The Government’s approach to Local Government is a tale of two nations

December 3, 2012 9:50 am
Like many other Councils Newcastle receives the majority of its money from Central Government. The Coalition has cut Newcastle’s budget by more than almost all other councils in the country and by more than double the national average. If the Government cut to the Council’s budget was in line with the national average the Council would have £22m extra to spend in the financial year 2013-14 alone, which would protect almost all services at risk. However, we now have to cut £90m over the next three years, this is over a third of our £266m budget.

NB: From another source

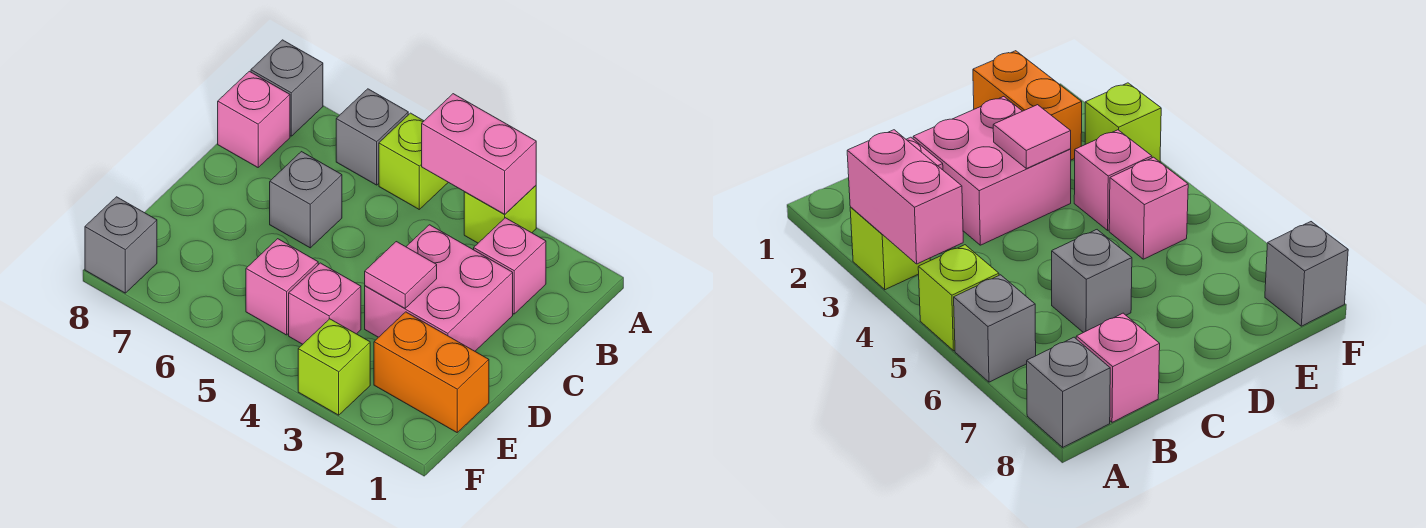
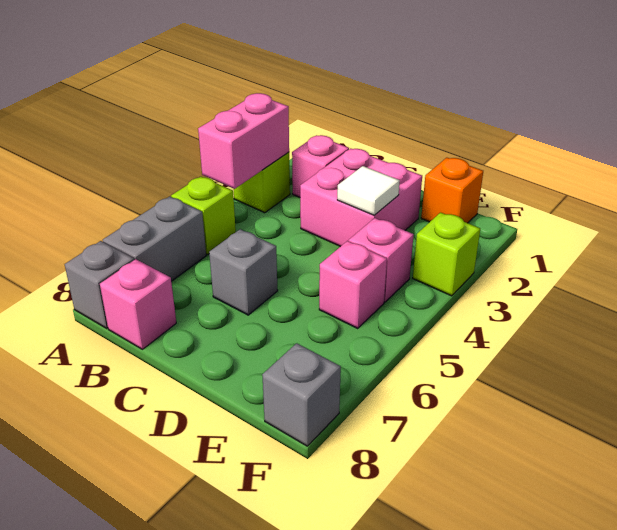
grey brick A6 level 1 -> grey brick A6:A7 level 1
pink tile D3 level 2 -> white tile D3 level 2
orange brick E1:E2 level 1 -> orange brick E1 level 1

The result is that Newcastle City Council has to cut more services than almost any other council in the country as a direct result of Government decisions. We have published our budget proposals and libraries, leisure centres, respite care, social care and street sweeping are at risk.
‘Heat maps’ produced by our Director of Finance show which areas of the country have been hardest hit. It is Labour areas, with Hackney and Liverpool Councils facing cuts of over £260 per person, compared to just £2.70 in Dorset. The Government claim that this is ‘fair’ because Councils like Newcastle get more money than some councils in the South. That is not a measure of fairness that I have ever recognised. I believe that at the heart of public service is need, and that people receive services according to need. You don’t expect to go into hospital and get the same amount of treatment if you’d had a heart attack as if you had broken a finger.
In part due to the Coalition’s economic policy we are seeing an increase in children taken into care. At the same time the Government has cut funding for children’s social care by 43%. That is a scandal and nothing other than a dereliction of duty on the part of this Government. It is local councils that pick up that duty and the cost is felt through the closure of other services such as libraries. This pattern is repeated time and again, with the new homes bonus and the new public health formula redistributing money from poorer areas to areas already better off, from Labour areas to Conservative ones. The Audit Commission has published research showing that the areas with greatest need have had the greatest cuts.
Public services should be about narrowing the gap, giving people chances that others take for granted, and supporting people in times of crisis. Those principles are being eroded by this Government and they are again abandoning people and places they have abandoned in the past. Where Labour is talking of one nation, this Tory led government is actively creating a nation divided.